Quoted from: http://www.google.com/support/webmasters/bin/answer.py?answer=63003&ctx=siblingWhy can't I change the country setting in the geographic target tool? If your site is registered with a country-specific domain, you cannot target users who are outside of that country. There must be an association between your country-specified domain and your target audience.This is such a crock of sh*t. So, if I own a television station and get a .TV domain or I'm a disc jockey and get a .DJ domain, then I must automatically be targeting audiences in Tuvalu or Djibouti?? What if I'm a lawyer who helps people from all the world to immigrate to Canada? Obviously my target audience wouldn't be Canadien citizens, so Google is telling me I should NOT get a .CA domain so I can get their search engine to work for my target audience?
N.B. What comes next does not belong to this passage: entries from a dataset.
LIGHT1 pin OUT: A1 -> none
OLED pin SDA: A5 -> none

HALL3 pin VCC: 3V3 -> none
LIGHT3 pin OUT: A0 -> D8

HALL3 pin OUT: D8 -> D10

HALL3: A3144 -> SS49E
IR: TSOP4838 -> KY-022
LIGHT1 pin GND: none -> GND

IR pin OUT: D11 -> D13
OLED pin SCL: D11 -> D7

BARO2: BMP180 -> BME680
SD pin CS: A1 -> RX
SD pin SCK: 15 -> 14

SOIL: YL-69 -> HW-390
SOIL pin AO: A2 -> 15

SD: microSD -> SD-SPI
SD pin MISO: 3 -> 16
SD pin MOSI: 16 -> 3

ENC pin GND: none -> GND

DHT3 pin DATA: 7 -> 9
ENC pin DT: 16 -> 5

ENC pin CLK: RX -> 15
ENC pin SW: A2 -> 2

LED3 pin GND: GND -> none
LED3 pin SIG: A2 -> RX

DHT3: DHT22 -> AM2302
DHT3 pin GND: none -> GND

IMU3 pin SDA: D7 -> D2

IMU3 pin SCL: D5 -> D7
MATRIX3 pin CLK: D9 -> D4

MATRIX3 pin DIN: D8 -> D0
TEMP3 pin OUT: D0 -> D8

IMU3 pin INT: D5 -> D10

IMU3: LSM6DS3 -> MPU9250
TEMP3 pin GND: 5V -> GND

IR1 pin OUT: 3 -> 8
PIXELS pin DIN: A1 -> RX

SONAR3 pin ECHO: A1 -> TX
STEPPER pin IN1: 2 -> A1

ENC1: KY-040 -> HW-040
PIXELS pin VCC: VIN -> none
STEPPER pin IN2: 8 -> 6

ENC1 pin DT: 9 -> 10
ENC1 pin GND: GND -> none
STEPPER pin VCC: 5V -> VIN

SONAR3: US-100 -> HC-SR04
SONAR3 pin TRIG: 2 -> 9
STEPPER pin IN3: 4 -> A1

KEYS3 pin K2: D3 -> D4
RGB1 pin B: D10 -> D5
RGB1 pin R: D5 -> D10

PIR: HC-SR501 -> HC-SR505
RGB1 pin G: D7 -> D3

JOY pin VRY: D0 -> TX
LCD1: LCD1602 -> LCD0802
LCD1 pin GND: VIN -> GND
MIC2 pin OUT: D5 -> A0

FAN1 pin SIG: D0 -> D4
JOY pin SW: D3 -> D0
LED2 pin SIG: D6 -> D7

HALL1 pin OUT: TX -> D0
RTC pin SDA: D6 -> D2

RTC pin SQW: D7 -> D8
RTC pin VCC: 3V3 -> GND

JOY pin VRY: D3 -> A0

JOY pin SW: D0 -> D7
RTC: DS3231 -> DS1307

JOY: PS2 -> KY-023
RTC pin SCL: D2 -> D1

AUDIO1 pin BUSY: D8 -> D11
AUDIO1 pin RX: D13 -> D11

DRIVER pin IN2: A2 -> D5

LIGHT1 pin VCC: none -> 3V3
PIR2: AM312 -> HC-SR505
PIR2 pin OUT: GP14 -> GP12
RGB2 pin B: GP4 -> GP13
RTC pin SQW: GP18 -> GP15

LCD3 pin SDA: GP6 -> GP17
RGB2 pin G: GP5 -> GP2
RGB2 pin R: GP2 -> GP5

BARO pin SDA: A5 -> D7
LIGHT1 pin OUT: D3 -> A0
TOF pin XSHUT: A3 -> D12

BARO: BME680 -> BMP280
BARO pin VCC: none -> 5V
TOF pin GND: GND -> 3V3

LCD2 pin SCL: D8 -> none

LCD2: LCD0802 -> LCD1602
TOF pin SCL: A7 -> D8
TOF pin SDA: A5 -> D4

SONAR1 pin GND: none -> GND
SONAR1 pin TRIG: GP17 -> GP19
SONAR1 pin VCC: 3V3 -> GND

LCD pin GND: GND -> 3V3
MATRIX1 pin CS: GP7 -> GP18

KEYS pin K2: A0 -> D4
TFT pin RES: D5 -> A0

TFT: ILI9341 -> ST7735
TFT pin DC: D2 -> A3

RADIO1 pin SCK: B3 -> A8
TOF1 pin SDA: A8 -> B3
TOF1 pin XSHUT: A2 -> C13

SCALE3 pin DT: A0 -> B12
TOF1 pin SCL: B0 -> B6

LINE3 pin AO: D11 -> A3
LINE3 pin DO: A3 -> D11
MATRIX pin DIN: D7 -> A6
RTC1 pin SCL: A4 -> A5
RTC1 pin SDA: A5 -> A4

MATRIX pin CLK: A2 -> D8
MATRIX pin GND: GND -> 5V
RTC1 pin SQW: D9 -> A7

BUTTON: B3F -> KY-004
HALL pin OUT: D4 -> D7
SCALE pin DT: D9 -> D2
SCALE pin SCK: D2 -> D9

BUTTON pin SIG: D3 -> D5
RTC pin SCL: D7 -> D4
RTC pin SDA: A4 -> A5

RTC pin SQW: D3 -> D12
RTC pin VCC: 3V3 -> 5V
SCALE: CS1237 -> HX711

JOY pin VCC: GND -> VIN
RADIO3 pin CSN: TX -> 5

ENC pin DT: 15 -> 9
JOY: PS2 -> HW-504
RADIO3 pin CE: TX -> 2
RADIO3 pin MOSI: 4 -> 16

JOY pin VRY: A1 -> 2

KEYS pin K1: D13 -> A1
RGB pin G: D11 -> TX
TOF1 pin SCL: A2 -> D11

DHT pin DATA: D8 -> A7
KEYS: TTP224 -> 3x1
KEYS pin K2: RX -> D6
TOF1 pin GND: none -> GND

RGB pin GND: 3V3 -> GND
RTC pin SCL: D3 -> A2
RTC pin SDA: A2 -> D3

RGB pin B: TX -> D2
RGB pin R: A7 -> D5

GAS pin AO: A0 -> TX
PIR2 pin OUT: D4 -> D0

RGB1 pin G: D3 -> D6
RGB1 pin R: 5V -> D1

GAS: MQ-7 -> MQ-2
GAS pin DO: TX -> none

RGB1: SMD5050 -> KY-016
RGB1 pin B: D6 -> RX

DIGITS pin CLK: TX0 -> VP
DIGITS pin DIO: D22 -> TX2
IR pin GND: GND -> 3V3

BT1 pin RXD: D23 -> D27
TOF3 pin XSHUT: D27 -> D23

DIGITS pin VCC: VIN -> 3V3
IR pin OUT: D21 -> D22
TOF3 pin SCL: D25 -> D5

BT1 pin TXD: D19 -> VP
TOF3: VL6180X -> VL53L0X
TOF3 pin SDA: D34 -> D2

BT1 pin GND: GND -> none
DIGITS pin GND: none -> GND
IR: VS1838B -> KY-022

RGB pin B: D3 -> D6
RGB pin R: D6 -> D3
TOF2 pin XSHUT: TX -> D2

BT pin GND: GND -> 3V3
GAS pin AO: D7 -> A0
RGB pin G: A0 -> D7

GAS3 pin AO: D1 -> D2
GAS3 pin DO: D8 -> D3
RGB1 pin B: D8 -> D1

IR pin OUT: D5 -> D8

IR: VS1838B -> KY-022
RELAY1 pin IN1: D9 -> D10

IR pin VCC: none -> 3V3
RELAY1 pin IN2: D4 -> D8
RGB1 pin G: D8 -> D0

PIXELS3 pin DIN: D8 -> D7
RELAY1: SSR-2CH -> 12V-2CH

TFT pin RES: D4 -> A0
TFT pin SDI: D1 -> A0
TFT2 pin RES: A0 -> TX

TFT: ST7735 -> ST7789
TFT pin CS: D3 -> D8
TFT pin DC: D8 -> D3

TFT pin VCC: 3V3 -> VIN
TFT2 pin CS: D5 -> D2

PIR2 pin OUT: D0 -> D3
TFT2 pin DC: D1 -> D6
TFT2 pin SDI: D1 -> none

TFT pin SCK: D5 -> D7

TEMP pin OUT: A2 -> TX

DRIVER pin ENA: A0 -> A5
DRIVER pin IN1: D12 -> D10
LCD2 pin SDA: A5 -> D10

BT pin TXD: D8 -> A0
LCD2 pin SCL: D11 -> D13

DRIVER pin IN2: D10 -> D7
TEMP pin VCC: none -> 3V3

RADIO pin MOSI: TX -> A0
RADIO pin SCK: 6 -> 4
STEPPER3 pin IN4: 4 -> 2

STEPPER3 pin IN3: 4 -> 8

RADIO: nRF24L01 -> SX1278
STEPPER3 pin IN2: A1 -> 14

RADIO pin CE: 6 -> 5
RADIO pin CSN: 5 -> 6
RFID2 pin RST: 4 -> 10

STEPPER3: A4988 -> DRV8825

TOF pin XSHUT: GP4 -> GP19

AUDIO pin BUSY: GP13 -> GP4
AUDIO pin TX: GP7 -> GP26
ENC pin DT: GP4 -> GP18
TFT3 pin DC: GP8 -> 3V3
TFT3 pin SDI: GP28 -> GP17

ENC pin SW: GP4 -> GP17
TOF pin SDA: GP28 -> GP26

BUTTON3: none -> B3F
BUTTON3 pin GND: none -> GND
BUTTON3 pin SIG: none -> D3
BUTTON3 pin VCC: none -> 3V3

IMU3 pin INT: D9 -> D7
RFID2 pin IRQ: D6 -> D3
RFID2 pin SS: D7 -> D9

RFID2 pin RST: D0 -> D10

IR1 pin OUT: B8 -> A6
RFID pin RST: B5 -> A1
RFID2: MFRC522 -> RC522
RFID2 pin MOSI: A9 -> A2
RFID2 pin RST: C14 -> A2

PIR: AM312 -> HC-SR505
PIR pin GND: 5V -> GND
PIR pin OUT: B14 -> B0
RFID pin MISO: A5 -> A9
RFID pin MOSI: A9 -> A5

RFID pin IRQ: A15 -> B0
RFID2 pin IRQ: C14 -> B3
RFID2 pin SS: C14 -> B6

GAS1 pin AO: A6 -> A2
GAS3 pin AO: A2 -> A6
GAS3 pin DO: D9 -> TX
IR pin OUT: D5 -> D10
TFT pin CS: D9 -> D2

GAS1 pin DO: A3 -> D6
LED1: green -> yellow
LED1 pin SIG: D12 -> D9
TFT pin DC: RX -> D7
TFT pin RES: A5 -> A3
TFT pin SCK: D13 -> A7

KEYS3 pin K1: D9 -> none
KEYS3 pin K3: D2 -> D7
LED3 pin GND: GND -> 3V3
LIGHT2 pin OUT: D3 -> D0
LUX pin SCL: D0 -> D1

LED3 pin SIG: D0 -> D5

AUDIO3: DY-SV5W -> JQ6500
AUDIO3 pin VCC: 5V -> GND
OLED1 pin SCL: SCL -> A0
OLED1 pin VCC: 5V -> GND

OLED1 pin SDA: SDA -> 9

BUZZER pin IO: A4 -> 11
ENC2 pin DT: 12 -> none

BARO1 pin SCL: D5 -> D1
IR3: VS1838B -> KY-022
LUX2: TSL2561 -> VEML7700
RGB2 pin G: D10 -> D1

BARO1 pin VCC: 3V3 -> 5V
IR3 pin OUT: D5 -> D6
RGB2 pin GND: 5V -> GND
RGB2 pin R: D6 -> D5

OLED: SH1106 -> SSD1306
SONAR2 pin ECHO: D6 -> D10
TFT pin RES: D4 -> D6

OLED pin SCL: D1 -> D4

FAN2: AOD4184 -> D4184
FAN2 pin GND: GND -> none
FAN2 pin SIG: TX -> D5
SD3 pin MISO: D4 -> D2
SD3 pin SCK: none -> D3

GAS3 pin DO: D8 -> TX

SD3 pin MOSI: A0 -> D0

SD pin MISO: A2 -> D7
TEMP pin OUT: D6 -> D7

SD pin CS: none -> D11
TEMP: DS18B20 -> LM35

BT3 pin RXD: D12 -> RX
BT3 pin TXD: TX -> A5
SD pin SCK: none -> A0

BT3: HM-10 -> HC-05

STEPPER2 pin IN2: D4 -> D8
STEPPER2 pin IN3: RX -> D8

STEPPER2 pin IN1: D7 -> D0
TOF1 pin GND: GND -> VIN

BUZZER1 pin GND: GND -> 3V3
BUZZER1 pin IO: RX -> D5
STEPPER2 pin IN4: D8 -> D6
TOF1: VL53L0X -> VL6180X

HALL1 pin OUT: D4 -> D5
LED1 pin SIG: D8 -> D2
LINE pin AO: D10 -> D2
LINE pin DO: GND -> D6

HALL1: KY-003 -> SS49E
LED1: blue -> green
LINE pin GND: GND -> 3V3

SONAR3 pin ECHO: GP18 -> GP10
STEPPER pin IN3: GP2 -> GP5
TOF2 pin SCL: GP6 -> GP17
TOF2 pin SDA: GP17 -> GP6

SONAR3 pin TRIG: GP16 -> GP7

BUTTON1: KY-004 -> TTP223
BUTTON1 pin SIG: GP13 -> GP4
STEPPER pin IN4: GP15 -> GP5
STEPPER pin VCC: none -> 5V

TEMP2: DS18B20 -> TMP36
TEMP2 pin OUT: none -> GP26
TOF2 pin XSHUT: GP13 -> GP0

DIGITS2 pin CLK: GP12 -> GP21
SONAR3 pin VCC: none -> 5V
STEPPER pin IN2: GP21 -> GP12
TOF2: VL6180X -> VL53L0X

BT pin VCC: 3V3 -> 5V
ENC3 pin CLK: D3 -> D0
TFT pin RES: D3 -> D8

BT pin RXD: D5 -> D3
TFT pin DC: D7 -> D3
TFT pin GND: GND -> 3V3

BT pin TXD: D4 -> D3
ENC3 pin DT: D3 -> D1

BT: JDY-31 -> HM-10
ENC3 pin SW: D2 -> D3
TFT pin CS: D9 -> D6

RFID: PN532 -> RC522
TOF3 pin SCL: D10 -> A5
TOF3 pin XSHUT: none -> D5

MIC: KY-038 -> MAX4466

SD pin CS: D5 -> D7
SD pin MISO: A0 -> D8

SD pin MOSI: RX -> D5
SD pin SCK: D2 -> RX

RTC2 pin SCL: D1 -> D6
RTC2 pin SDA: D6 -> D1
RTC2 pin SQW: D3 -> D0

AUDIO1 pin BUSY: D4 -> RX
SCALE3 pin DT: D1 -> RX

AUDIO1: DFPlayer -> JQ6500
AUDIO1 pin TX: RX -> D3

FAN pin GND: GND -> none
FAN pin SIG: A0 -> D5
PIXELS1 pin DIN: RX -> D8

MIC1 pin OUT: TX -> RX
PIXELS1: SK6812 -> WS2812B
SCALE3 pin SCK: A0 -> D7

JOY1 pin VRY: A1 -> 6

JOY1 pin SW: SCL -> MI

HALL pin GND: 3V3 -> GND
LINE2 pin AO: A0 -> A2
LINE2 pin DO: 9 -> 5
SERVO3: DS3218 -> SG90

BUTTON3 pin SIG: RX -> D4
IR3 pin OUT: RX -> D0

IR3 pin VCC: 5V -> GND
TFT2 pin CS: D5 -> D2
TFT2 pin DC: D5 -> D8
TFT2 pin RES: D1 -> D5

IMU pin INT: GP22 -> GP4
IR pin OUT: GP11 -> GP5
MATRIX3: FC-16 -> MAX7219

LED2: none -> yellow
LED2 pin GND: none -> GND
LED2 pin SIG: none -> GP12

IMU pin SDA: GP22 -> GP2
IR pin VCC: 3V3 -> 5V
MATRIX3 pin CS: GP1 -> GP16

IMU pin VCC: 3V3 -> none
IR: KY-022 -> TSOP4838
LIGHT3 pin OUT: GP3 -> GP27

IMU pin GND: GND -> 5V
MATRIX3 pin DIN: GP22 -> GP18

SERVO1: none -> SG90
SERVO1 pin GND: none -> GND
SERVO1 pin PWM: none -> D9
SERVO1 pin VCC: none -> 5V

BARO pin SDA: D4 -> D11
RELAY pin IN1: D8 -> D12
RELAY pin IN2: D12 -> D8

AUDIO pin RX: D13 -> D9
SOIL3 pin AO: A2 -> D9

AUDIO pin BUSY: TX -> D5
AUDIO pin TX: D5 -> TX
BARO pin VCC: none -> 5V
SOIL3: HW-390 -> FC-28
One word Google: Bah!
You shouldn't think of Geographic targeting as a true false variable. In assigning you a geographic value Google considers: 1.Where is your server hosted(They get it from your IP). 2.Your domain name. 3.Who links to your site, their Geographic targeting. I have a .co.uk domain and I still get allot of traffic from other countries. So I don't think you get punished that hard for being geographically targetted.
As far as I know there is no way of properly targeting other countries if you have a .co.uk domain. Certainly with Google the suffix over rules the server location and everything - I did see marginally better results on google.de when I was hosted in Germany, but my site never came up on pages from Germany or anything. This is why I am having to set up a new .com site for one of my clients to host all of their translated content. I am going to have it hosted in the states and then set the geographic target for each one. I only know of one case where the set geographic tool is working properly. I am waiting on it to kick in on a few sites now, hopefully it will soon and hopefully Google will get the tool working really well and fast.